Titel werden auch im Kopf gewonnen
Auch Hamilton erlebte schon, wie er zu schlagen ist. Bevor es Verstappen beim Drama-Finale 2021 gelang, hatte es 2016 sein damaliger deutscher Mercedes-Teamkollege Nico Rosberg geschafft. Er hatte sein Startproblem in den Griff bekommen und vor allem an seiner mentalen Stärke gearbeitet.
«Ist es ein verdienter Titel, den er gewonnen hat, gegen Lewis Hamilton, der ihm bis auf die letzten Meter eine harte Nuss zu knacken gegeben hat?», fragte damals die italienische «La Gazzetta dello Sport» und gab sich gleich die Antwort: «Ja, weil die Titel nicht nur mit Schnelligkeit - eine Gabe, die ihm beileibe nicht fehlte -, sondern auch mit dem Kopf gewonnen werden.»

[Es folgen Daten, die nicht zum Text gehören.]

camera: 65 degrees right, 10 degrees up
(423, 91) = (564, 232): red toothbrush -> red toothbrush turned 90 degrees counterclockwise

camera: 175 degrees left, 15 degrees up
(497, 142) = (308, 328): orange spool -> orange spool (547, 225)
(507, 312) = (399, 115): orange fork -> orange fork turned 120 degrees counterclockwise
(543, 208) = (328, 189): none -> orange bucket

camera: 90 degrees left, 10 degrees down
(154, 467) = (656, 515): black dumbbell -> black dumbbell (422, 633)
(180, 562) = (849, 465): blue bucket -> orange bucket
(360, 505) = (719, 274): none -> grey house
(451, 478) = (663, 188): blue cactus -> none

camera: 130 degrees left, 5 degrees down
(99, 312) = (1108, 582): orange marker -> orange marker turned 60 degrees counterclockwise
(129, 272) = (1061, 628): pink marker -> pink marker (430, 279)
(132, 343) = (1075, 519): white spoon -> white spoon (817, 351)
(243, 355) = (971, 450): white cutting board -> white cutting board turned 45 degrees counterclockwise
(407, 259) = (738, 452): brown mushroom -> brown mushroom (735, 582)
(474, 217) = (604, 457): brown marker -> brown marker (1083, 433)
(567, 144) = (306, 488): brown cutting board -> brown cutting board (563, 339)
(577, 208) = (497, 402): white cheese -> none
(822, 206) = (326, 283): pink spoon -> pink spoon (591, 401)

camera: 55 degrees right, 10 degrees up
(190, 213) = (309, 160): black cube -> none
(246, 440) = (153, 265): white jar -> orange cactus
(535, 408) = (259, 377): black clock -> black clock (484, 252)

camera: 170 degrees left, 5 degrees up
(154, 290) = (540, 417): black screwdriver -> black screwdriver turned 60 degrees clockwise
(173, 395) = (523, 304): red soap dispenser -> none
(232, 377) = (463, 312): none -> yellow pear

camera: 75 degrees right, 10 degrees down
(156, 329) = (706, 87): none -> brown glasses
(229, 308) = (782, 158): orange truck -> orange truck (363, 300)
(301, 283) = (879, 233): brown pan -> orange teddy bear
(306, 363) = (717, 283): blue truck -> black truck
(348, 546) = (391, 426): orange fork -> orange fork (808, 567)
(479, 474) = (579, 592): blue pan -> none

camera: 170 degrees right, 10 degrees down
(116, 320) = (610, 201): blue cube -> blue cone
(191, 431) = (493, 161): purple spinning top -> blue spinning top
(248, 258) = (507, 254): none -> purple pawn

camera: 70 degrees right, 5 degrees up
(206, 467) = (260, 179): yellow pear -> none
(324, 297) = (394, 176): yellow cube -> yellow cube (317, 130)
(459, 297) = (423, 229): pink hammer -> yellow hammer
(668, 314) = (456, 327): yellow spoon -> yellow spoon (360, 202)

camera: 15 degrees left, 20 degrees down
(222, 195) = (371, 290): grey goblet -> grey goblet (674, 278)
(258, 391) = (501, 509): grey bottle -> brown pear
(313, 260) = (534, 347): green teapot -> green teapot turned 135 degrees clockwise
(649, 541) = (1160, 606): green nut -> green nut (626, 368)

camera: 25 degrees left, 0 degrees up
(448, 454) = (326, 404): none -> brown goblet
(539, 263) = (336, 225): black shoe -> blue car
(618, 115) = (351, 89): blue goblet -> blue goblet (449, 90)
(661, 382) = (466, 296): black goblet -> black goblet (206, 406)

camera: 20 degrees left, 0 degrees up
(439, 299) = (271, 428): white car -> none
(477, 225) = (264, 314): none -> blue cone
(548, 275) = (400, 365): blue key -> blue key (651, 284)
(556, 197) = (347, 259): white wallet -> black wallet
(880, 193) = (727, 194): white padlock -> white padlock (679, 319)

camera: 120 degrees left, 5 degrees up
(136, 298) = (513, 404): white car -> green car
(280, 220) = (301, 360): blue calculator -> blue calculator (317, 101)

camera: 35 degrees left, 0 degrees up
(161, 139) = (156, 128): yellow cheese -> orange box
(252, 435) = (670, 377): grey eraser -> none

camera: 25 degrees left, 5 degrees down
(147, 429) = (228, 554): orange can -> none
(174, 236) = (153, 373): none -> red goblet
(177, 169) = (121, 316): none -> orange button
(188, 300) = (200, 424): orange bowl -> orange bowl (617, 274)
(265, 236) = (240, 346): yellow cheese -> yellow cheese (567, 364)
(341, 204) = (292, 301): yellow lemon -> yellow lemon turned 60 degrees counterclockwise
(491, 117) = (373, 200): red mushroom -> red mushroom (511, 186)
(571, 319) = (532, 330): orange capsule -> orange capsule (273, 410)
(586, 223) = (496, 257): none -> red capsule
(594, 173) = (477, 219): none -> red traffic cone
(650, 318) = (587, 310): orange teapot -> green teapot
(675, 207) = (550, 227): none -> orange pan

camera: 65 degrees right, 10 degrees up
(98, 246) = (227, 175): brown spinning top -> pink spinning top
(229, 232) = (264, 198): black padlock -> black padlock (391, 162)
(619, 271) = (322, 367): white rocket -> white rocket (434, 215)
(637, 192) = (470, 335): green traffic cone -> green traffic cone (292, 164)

Deswegen kümmert sich Verstappen auch nur um sich selbst. Eine Dominanz von McLaren in den noch ausstehenden Rennen schließt er nicht aus. «Aber das liegt nicht in meiner Kontrolle», sagt der 26-Jährige.
Norris wird beweisen müssen, ob er titelreif ist
Zur Geschichte des aktuellen WM-Duells gehört auch, dass Verstappen und Norris gute Kumpels sind. Diese Freundschaft wurde in diesem Jahr auch schon schwer belastet und nach dem Crash von Spielberg zwischen den beiden von Norris zunächst infrage gestellt. Entschuldigen sollte sich Verstappen sogar. Wenige Tage später klang das bei Norris dann ganz anders: «Ich habe nach dem Rennen aus der Emotion heraus Sachen gesagt, die ich nicht so meine.»
Die Frage, wie viel innere und emotionale Härte im WM-Kampf dazu gehört, stellt sich immer wieder. Norris erlebte das auch vor der Sommerpause in Ungarn, als er letztlich nach diversen Teamentscheidungen seine Führung und damit auch den Rennsieg kurz vor Schluss auf Geheiß des Kommandostandes an seinen Stallrivalen Oscar Piastri abgab. Sieben Punkte kostete Norris das, sieben Punkte, die im WM-Kampf gegen den bekannt knallhart-kompromisslosen Verstappen fehlen.